The Nigerian community at home and abroad is agog with General Babangida’s every move and pronouncements, so much so their concerns and fear and apprehension about the man borders on psychosis. Besides President Obasanjo, there is not a single Nigerian who has dominated the conversation or gripped the consciousness of Nigerians as much as Babangida. Whether you hate him or love him or despise him, the man is a titillating force. He has the ability to keep us awake, and he keeps us guessing.
In modern Nigeria, there have been few tour de force — enigmatic and brilliant in every way. In this respect, the great Awolowo, Chief Ojukwu and Chief Fawehinmi and a few others come to mind. But Ibrahim Babangida is a peculiar fellow. He is compelling. He is irritating. He is captivating. He is interesting. He is a friend and an enemy. He induces all kinds of emotion in Nigerians. Every Nigerian of substance or otherwise have written about him. He is the topic of conversation in every Nigerian beer parlor.
And indeed the Nigerian newspapers and chat forum are full of speculations about his every move and about his stated and unstated intensions and aspirations and alleged crimes and iniquity. Damn! What kind of a man is this? What is he made of? Even those who hate him admire him. Those who would rather behead him would hug and kiss him before doing do. His admirers worship him, they swear by his name. Retired military officers who are friends and acquaintances of mine can’t say enough good things about him. And crooked politicians are dreaming of the day he will return to power — in anticipation of the “good times.”
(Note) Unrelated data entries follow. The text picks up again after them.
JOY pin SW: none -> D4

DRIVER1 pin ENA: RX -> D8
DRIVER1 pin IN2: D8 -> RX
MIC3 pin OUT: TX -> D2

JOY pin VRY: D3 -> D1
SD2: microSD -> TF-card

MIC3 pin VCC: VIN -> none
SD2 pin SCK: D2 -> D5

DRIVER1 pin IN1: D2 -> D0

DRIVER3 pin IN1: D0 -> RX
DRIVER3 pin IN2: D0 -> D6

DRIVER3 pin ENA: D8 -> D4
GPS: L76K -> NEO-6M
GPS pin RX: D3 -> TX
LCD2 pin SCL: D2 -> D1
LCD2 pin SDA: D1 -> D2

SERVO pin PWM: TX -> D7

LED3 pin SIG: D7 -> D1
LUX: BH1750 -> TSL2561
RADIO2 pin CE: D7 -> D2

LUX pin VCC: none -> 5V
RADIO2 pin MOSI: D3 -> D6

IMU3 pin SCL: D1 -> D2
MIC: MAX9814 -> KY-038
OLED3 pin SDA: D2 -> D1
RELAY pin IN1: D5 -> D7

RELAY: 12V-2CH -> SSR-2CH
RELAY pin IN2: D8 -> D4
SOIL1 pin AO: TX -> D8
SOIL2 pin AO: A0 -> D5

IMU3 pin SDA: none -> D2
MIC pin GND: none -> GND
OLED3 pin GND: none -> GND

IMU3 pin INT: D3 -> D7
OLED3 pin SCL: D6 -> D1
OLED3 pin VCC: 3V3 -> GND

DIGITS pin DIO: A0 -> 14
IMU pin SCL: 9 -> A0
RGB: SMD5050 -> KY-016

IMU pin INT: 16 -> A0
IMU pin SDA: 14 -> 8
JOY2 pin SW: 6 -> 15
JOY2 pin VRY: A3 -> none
Babangida is not Abacha in that he is not that callous and extremely insatiable and blood-thirsty. He is not like the eternally brilliant Awolowo who was development conscious and was bent on saving the nation’s soul. He is not like Obasanjo who is unable to make up his mind as to whether he wants to be a dictator or be a democrat. No. Babangida is unlike any of the aforementioned. He sits alone and atop our collective consciousness — manipulating us, teasing us, daring us, jerking us, giving us his middle finger and at the same time blowing us kisses.
He goes and come as he pleases. He does whatever catches his fancy. He knows us more than we know ourselves. He understands Nigeria. He knows the things we are thinking about. He knows and understands our limits and our fears. It is as if he resides in our collective soul — calibrating our emotion and thought. And that, I think, is the man’s greatest assets. Otherwise, how else could one explain our collective obsession with this man? How? How strange that a man with less than average formal education and a hush-hush military career, aided by coups and counter coups could be this brilliant and brave.
We know he stole from us but we can’t prove or prosecute him; we know he weakened our institutions, yet the same institutions are now in his service; we know he institutionalized corruption and roguery, yet we admire his ways and took after him; we know he rescinded a free-fair election, yet some segments of the population are in support of his electoral aspiration. Strange? Well, not really. Even if I were a betting man, I will never bet against his second-coming just as I will never bet against future military coups. If there is a coup tomorrow, Nigerians will jubilate. If Babangida wins the presidency tomorrow, Nigerian will celebrate.
But why does Babangida want to be president again? The reason is simple: History! He knows that his place in history is worst than the base of a Mushin or Ajegunle cesspool. And so he is anxious to correct his place in history. He thinks that a second chance will afford him a second chance at historical immortality. At this point in his life, wealth, riches, mistresses, children, generalship and all other trappings of life is immaterial. All he desperate wants is a chance at the right hand of history and posterity. Nothing else matter. It is the approval of history or nothing! A chance to make amends.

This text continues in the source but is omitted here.